Исполнительность подлежащих мобилизации и правда впечатляла. К примеру, в Казанском военном округе из 616 тыс. запасных, занесённых в списки округа, явилось 585 тыс., и ещё 59 тыс. пришли сами, хотя не состояли на учёте. Тот же генерал Данилов, правда, судил о послушании людей так: «…русский народ оказался психологически к войне неподготовленным. Главная масса его — крестьянство — едва ли отдавала себе ясный отчёт, зачем его зовут на войну. Цели войны были ему неясны. Крестьянин шёл на призыв потому, что привык вообще исполнять всё то, что от него требовала власть; он терпеливо, но пассивно нёс свой крест, пока не подошли великие испытания».

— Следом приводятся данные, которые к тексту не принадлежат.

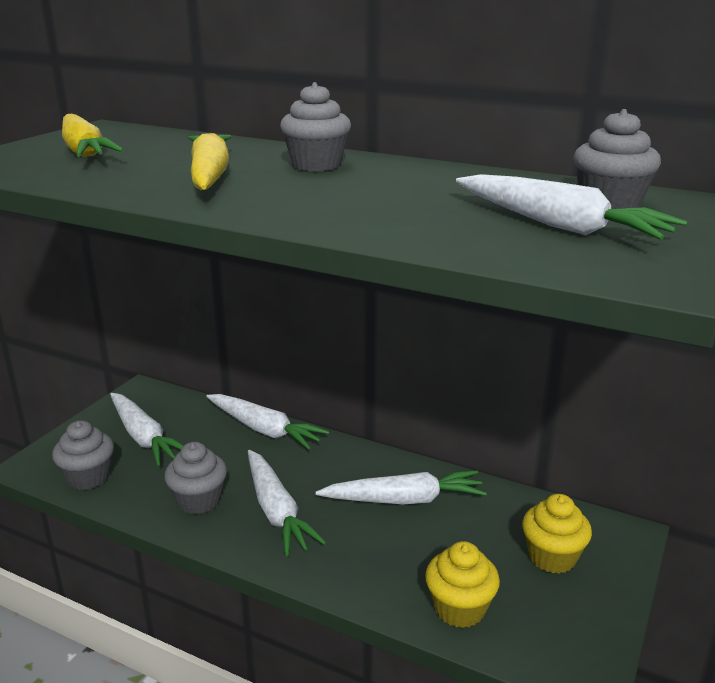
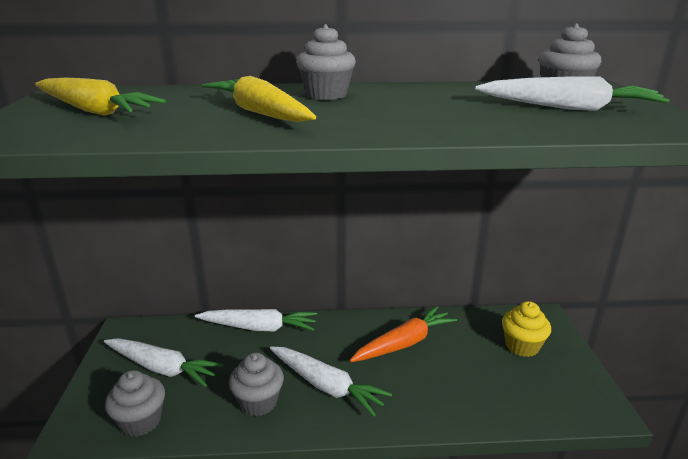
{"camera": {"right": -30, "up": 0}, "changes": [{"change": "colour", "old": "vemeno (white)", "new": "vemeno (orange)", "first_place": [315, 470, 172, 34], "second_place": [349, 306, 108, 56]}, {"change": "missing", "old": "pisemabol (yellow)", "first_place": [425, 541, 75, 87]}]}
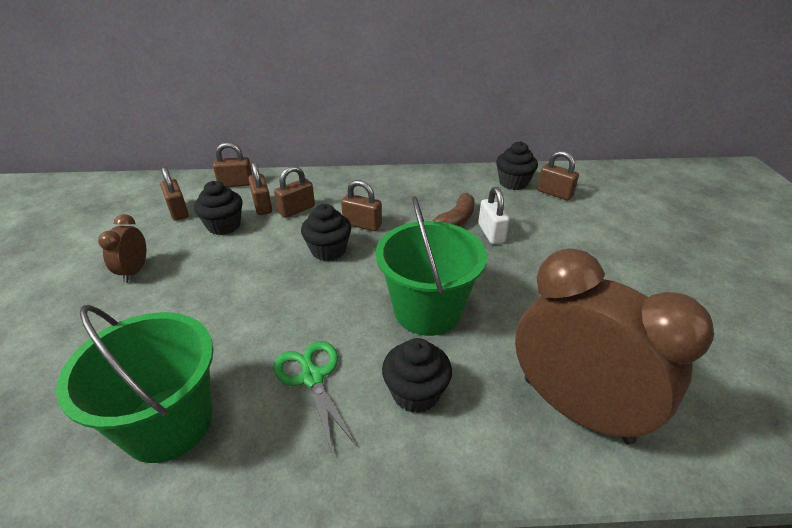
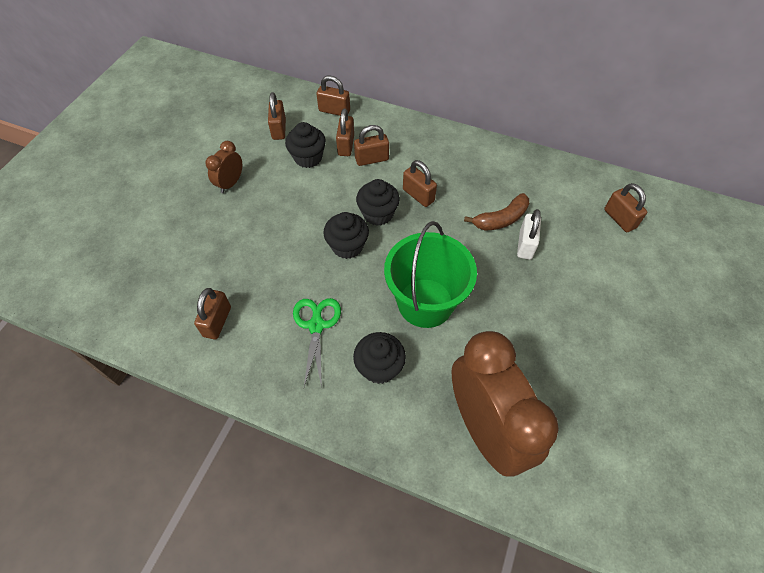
{"camera": {"right": 25, "up": 20}, "changes": [{"change": "exchanged", "old": "bolebuba (green)", "new": "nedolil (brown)", "first_place": [56, 305, 157, 158], "second_place": [194, 288, 37, 52]}, {"change": "relocated", "old": "pisemabol (black)", "first_place": [496, 141, 42, 49], "second_place": [323, 212, 46, 47]}]}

К осени население привыкло к военной обстановке, дальнейшие мобилизационные и призывные мероприятия шли намного спокойнее июльских и августовских. В 1915 г. на фронт отправили 3,6 млн человек, в 1916 г. — ещё 2,5 млн. Всего за годы Первой мировой войны (до осени 1917 г.) Российская империя мобилизовала 15 млн 798 тыс. нижних чинов и офицеров, из них 12,8 млн — жители деревень и сёл. Для сравнения: вся Антанта (включая Россию) поставила под ружьё 48 млн человек, её противники — 25 млн.
К несчастью для Российской империи, успешной мобилизации и превосходства над противником в числе для победы оказалось категорически недостаточно: не хватало боеприпасов, орудий, качественного обмундирования, подготовленных офицеров, а самое главное — боевого духа. Солдат так и не понял, за что воюет, за что льёт кровь, за что погибает. И в 1917 г. повернул штык в другую сторону.